He looked finished for years, then he didn’t, and now he once again does. Or at least he sounds like he is.

Ortiz actually did what he had to do to win the fight. Facing the 6'6'' champ and his 747 wingspan, the challenger came out like the veteran he is, keeping his distance until he saw an opening to surge for a takedown just as the bout was a minute old. From there, he patiently worked to get in position to employ the ground-and-pound attack he long ago filed with the US Patent Office. He didn’t land anything damaging, but kept McGeary smothered for most of the round.
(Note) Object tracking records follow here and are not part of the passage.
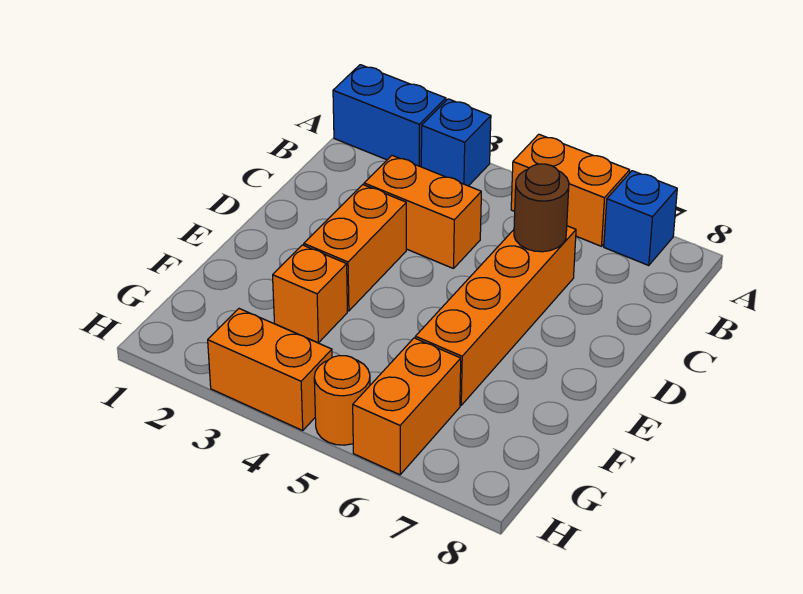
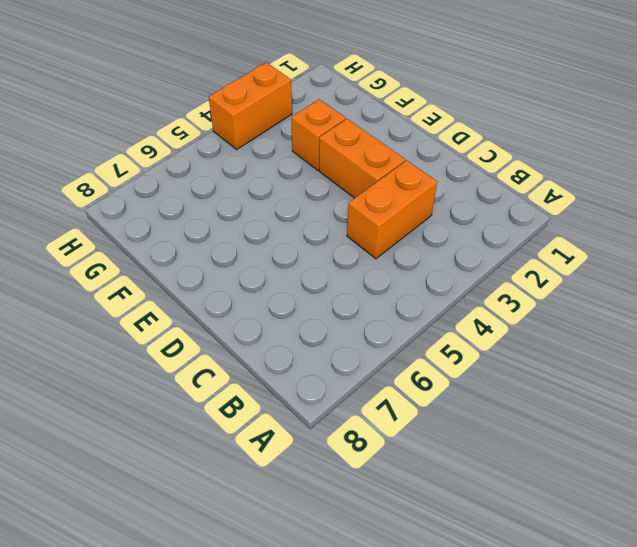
none -> blue brick A1:A2 level 1
none -> blue brick A3 level 1
none -> orange brick A5:A6 level 1

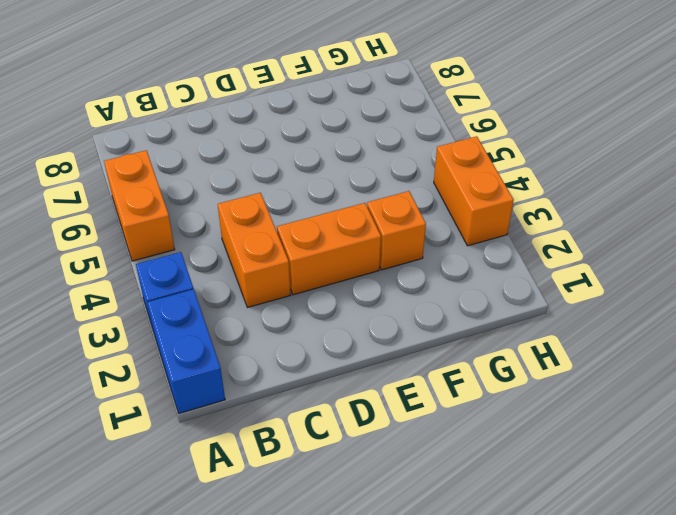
none -> blue brick A7 level 1
none -> orange brick C6:F6 level 1
none -> orange brick G6:H6 level 1

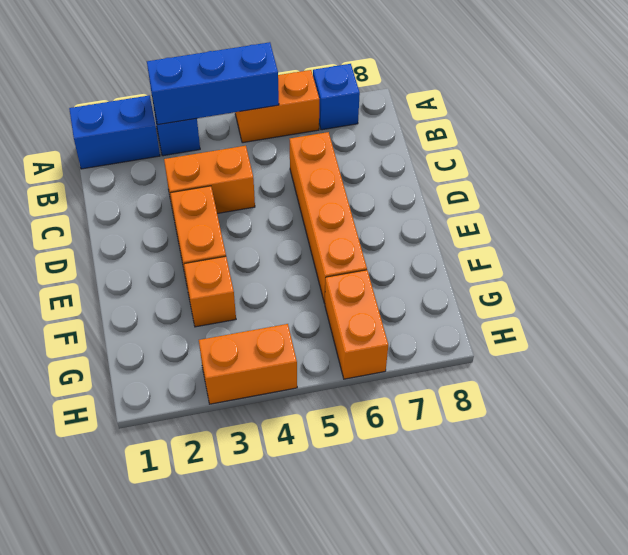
blue brick A3:A5 level 2 -> none
none -> orange round brick H5 level 1
none -> brown round brick C6 level 2

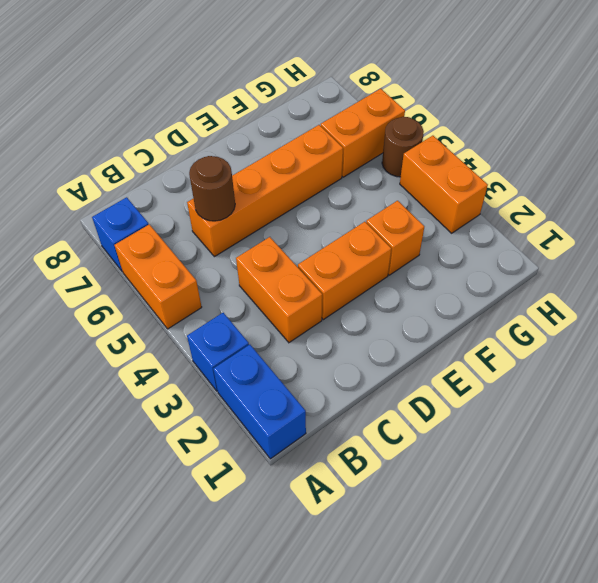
brown round brick H5 level 1 -> orange round brick H5 level 1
In the final minute, however, the champ wrapped his long legs around Ortiz in an armbar attempt, and when that didn’t pan out, immediately switched to an inverted triangle. With 19 seconds to go, Ortiz tapped out.

It was over. For good?

“I worked really hard for this camp,” Ortiz said afterward in an interview in the cage, his voice cracking just a bit, as though he might succumb to emotions, as though he might say something definitive. “I gave my heart and soul for 18½ years in this cage, and in the other cage, in the sport of MMA. I was a legend, or I am a legend, whatever. People say I’m a legend. Whatever.”

At that point, Ortiz’s words became scattered, as they often do when he’s on the microphone. The message he was trying to convey was that on this night he felt the best he had in nearly a decade, and that it wasn’t good enough. He never used the word, but it sounded like a retirement speech.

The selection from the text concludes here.